The opinion also shows where the fight has to happen in these cases. The outcome might be different if the defense can establish that the prosecution itself knew of or had access to the evidence earlier, so counsel should press for a record of when the district attorney’s office learned of the material rather than focusing only on when the police collected it. The defendant did not develop that record, and the Superior Court noted that she made no attempt to do so even at the post-sentence stage. Claims involving favorable evidence stand on different footing as well. Brady reaches favorable evidence in police hands regardless of what the prosecutor knows, so late-surfacing material that actually helps the defense presents a much stronger claim. The defendant may have also had a viable Rule 600 speedy trial motion due to the delays as the Commonwealth must exercise due diligence during the life of the case and may not juts seek continuances indefinitely.

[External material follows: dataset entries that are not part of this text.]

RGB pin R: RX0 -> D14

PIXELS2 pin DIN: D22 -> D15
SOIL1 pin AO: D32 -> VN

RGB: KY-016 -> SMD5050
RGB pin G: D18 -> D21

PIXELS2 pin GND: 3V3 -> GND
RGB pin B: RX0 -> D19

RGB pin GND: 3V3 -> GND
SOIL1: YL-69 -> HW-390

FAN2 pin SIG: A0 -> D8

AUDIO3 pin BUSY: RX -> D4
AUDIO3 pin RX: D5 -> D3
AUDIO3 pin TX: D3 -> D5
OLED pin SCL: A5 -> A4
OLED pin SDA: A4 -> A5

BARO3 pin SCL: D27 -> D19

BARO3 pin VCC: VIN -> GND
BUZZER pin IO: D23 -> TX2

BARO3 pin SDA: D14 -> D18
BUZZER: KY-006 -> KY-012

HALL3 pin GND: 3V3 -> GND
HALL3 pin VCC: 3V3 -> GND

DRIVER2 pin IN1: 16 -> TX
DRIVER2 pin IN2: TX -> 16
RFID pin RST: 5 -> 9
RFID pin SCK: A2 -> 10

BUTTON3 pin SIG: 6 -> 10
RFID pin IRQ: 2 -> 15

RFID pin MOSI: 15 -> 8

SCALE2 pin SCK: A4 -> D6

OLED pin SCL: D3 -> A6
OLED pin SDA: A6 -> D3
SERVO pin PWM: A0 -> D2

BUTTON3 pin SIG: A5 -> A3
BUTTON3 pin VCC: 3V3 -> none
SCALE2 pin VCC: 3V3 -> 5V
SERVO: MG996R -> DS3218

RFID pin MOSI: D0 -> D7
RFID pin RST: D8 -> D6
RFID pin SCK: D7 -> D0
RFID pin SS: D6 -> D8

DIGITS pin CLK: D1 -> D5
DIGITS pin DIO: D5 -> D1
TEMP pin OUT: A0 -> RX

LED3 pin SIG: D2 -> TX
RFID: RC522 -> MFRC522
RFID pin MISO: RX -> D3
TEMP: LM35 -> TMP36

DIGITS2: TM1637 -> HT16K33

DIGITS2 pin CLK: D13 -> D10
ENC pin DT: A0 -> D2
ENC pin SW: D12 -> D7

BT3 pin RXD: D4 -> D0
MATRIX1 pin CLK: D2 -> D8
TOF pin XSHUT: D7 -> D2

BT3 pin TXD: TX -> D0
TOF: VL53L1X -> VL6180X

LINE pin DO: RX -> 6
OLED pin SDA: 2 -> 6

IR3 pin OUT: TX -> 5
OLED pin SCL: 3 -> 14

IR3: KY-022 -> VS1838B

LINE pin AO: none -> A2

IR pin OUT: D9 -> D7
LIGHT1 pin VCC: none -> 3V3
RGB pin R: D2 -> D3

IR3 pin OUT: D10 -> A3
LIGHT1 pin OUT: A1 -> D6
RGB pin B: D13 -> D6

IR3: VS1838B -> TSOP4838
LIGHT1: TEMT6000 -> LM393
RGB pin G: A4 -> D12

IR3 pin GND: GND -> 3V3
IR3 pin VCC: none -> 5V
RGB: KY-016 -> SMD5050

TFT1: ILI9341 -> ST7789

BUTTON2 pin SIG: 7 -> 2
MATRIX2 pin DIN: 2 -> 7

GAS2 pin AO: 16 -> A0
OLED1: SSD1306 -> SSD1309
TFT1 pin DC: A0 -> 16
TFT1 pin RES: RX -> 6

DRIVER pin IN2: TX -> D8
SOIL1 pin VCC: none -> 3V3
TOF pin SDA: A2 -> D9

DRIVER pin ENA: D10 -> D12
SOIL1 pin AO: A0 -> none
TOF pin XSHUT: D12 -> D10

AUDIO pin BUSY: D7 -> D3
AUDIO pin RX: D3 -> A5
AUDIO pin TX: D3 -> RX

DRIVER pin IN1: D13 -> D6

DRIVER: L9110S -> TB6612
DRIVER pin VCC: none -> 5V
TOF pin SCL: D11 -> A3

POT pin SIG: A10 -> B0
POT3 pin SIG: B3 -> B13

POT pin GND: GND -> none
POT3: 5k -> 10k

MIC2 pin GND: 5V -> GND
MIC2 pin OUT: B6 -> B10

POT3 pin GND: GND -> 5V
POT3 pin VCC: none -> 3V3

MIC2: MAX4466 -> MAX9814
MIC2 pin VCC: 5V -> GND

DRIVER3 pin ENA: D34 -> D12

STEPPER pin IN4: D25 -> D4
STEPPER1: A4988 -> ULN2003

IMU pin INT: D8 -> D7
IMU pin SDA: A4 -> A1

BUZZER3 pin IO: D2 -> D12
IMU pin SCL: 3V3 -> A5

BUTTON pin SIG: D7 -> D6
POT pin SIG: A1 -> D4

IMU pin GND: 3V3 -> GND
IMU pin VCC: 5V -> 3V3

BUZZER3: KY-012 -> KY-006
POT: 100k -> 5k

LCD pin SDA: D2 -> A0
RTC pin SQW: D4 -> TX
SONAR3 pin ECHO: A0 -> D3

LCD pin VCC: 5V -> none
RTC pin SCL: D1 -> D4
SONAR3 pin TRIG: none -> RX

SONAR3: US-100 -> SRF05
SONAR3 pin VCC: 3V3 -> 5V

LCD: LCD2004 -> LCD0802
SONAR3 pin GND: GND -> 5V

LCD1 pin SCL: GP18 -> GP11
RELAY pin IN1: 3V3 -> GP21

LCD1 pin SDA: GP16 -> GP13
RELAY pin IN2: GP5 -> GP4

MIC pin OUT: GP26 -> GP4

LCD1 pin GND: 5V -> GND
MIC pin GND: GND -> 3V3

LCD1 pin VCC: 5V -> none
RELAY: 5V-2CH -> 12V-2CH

Lloyd also confirms how difficult it may be to win exclusion of evidence as a discovery sanction in Pennsylvania. But the analysis also took place based on what the trial court did, and appellate courts are often deferential to the trial courts on review in these types of cases. Courts typically treat a continuance as the standard cure when the only prejudice is surprise, even on the eve of trial and even when the defendant is in custody. A defendant seeking exclusion generally needs to show something more, such as evidence that the prosecution withheld material it actually possessed or prejudice that additional time cannot fix in order to win an appeal. In practice, however, many trial courts may exclude the evidence or dismiss a case, or the continuance may trigger a speedy trial problem for the Commonwealth.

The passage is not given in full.